Geese – 3D Country

von am 8. November 2023 in Album

Geese – 3D Country

Bisher haben Geese vor allem dadurch überzeugt, dasss sie sich als eine der potentesten Erbverwalter für Ought im Postpunkt positioniert haben. Dies auf ihrem offiziell zweiten (tatsächlich aber dritten!) Album zu unterstreichen genügt nun aber nicht: Mehr ist schließlich mehr in diesem aufregenden 3D Country!

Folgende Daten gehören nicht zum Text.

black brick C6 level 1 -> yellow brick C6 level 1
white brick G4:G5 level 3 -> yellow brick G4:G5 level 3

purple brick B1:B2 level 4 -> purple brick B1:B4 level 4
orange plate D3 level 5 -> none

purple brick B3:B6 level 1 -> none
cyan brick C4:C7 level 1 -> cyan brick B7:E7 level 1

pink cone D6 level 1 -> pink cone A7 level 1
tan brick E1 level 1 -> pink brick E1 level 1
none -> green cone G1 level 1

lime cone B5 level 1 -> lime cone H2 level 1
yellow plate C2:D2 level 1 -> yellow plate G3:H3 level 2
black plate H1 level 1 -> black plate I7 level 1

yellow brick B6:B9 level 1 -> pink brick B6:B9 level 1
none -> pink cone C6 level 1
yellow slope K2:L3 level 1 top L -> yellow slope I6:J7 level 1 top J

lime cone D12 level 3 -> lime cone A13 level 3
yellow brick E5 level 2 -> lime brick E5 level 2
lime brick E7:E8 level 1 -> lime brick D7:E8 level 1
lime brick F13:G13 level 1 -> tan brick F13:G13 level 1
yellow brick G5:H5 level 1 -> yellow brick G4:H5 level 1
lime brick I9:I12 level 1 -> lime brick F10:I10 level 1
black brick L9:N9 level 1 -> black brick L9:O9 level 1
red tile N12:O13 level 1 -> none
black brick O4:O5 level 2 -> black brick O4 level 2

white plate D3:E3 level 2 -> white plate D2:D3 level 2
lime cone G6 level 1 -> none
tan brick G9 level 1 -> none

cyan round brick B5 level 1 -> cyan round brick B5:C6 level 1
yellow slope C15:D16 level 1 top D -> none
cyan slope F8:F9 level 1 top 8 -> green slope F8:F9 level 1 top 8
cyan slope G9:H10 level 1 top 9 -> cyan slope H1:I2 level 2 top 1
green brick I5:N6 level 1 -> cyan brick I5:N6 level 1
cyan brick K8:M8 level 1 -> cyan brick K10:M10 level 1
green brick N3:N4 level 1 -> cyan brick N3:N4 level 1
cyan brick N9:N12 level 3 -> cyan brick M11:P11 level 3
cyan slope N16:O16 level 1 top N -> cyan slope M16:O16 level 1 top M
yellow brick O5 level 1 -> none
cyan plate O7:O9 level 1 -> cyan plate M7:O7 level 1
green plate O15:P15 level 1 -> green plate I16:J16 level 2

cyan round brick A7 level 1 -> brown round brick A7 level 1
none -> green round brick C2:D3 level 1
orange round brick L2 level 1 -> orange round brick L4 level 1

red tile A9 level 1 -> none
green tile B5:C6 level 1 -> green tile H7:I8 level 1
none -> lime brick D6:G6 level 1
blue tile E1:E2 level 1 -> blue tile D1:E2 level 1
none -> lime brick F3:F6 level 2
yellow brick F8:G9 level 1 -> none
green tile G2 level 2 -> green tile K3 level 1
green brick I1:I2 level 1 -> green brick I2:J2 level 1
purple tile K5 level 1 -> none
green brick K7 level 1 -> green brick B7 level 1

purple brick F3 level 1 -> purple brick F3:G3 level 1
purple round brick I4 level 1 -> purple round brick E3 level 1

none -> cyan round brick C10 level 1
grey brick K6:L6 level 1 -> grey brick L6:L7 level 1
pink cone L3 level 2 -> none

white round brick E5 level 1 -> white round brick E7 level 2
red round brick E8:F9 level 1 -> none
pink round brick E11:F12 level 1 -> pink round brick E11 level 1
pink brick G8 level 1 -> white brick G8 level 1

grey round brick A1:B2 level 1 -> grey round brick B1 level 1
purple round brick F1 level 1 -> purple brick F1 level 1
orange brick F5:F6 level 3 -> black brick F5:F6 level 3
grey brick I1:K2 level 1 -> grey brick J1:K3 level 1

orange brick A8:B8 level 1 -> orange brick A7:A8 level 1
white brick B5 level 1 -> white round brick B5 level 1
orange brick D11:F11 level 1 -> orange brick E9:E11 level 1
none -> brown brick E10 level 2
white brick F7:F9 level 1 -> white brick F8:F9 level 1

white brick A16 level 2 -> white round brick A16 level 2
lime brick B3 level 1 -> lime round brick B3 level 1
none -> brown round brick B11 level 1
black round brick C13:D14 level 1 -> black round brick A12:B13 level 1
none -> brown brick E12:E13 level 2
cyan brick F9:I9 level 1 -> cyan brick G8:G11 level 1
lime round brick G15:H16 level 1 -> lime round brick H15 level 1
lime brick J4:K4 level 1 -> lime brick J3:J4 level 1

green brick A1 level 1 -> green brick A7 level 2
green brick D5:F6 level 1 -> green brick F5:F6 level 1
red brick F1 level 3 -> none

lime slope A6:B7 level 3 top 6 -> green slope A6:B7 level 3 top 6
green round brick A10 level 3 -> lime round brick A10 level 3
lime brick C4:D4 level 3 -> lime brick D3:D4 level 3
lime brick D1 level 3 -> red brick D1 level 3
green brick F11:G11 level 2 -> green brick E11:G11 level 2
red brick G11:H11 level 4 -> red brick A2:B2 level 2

Leicht irrwitzige Tendenzen ließen die Brooklyner ja immer schon erkennen, nun schießen sie insofern aber den Vogel ab: was für eine übermütige Genre-Achterbahnfahrt mit einer schier unbändig hereinprasselnden Flut an Assoziationen Geese auf 3D Country (ein Titel, der als stilistische Verortung der Platte letztendlich absolut Sinn macht!) veranstalten, spottet dann aber doch jeder Beschreibung.
Um es mit einem Blick in einzelne Passagen am Anfang und Ende der Platte, die allerdings Rückschlüsse auf das große Ganze zulassen, jedoch trotzdem zu versuchen: 2122 intoniert mit der überkandidelten Theatralik von The Eighties Matchbox B-Line Desaster, wenn diese eine Roadhouse Band gewesen wären, die so funky den Krawall im Cowbell-Irrsinn suchen. Der Titelsong croont in der Ought-Lounge zu Strokes-Gitarren mit souligen Backing-Ladies und gnödelt dann zum Classic Rock-Jam. Cowboy Nudes verneigt sich vor den Stones, auch entlang der tropikalen Percussion-Hibbeligkeit von LCD Soundsystem. Tomorrow’s Crusades klingt später beinahe – und dennoch gar nicht! – so, als würde Bowie auf einem schwindeligen Pony in die Prärie des friedlich aufgekratzten Technicolor-Westerns ausreiten, bevor St. Elmo sich als ein klimperndes Honky Tonk-Delirium mit Jahrmarkt Attitüde und kratzigem Solo-Ansatz im Kreis dreht.

Klingt anstrengend?
Vor allem, weil zwischen drinnen Prince-taugliche Hit-Hooks mit aufopfernder Hingabe (I See Myself) ebenso selbstverständlich (a la Undoer, dem Herzstück) neben lauernde Groove-Rhythmen mit Hang zur Psychedelic, zum Exzess und Progrock stellen wie eine Portion Wahnsinn mit beschwingter Leichtigkeit ausgelassen hantiert (Mysterious Love), die in schieflage torkelnde, klimpernde 80er-Sitcom mit Chor die große Geste probt (Gravity Blues) oder zwischen pompösen Schreiten und behutsamer Einkehr bei euphorisierendem Panorama keinen Unterschied gemacht wird (Domoto), während selbst das kompakte 6 mit seinen feierlichen Streichern die Monotonie umgeht?
Ist es irgendwie auch. Und trotzdem absolut schlüssig.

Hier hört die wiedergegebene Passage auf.